JM: We do what we refer to as a series. For instance, if we’re trying to treat acne scarring, we might recommend somewhere between four and six peels done at about a month apart. If we’re treating someone who just has some very light sun damage, maybe we’ll just do two or three peels a month apart. If you’re doing a light superficial peel, you’re going to have awesome-looking skin right away. You won’t have any visible peeling or flaking. After the first couple days the microscopic skin sheds, you’ll notice a brighter complexion and better texture. It’s going to help with fine lines, but it’s a gradual period. For a deeper peel, you should expect a little bit of redness and sometimes you can get a tiny bit of swelling, but it’s usually not aggressive. Usually in about three to four days the skin starts flaking and that can last up to a week. In both instances, the skin looks great and continues to improve week after week for about three or four weeks. When you’re dealing with deep wrinkles and acne scars, collagen stimulation isn’t something that happens overnight, which is why we have to wait until your skin slowly heals and see the results before we administer another peel. 

tFS: How should someone care for their skin while it’s peeling?

JM: That’s something your dermatologist or medical esthetician will go over with you. Everyone’s slightly different, but it’s important to use a gentle cleanser and a gentle lotion, or serum that doesn’t have any active ingredients in it. You’re going to stay away from all of those things you would normally use containing retinol or vitamin C or alpha hydroxy acids. You want to keep it really bland and boring for the week that your skin is peeling. The most important thing you can do is to wear a sunscreen even if it’s cloudy outside. With chemical peels, you are removing that superficial layer of skin, so it’s really important to protect it from the sun. The only time I’ve ever seen any bad or negative responses from a peel is when a patient hasn’t worn sunscreen religiously afterward. Your skin will be so sensitive for a few weeks, so you want to protect your investment and your skin.

tFS: Are there any side effects?

JM: You’re really just looking at whether a patient has an allergy to a particular ingredient, which isn’t that common with chemical peels. For instance, if someone is allergic to aspirin, I’ll stay away from anything containing salicylic acid. The other caution would be we can’t use certain ingredients during pregnancy or breastfeeding and that’s anything containing vitamin A or salicylic acid, so we’ll stick to lighter peels, including glycolic or lactic acids. With deeper peels, you get increased complications. They’re not as popular because if someone has a history of cold sores, for example, they can have a flare-up with a deeper peel. A lot of times deeper peels are being replaced with laser devices because they’re a little safer regarding complications like scarring, or any type of infection, so it’s really important we understand the patient’s skin.

tFS: Are there any unrealistic expectations?

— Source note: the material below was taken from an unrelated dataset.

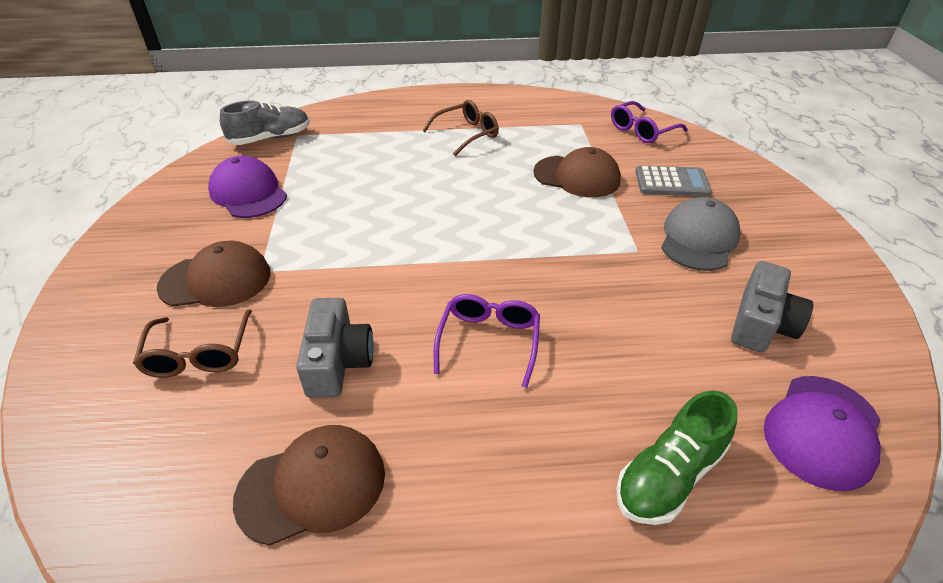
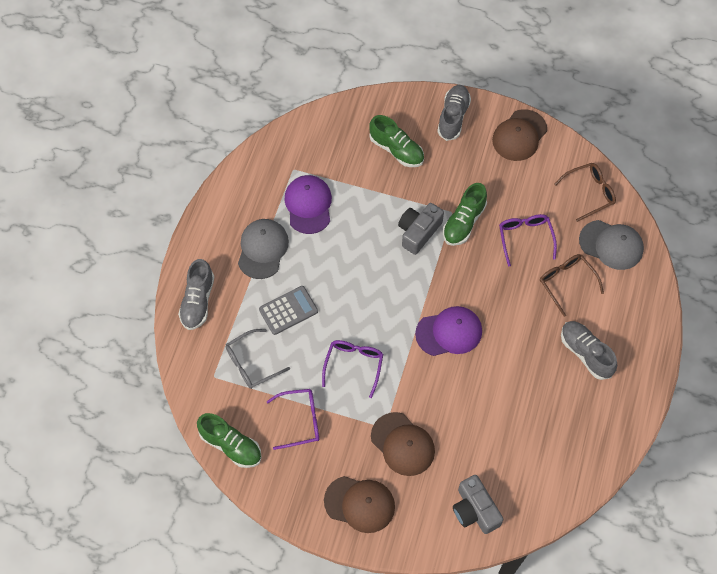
green shoe: 1 -> 3
grey cap: 1 -> 2
grey glasses: 0 -> 1
grey shoe: 1 -> 3
purple glasses: 2 -> 3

JM: Chemical peels aren’t going to remove or reduce blood vessels or capillaries on the skin. They’re not going to affect any type of raised scarring, so if someone has keloid scarring, they’re not going to remove it. They also don’t work as a face lift, but they will make your skin smoother, they will fade brown spots, it could help uneven skin tone from sun damage, it could make your skin look fresher and younger, and it’s something you can do on a regular basis.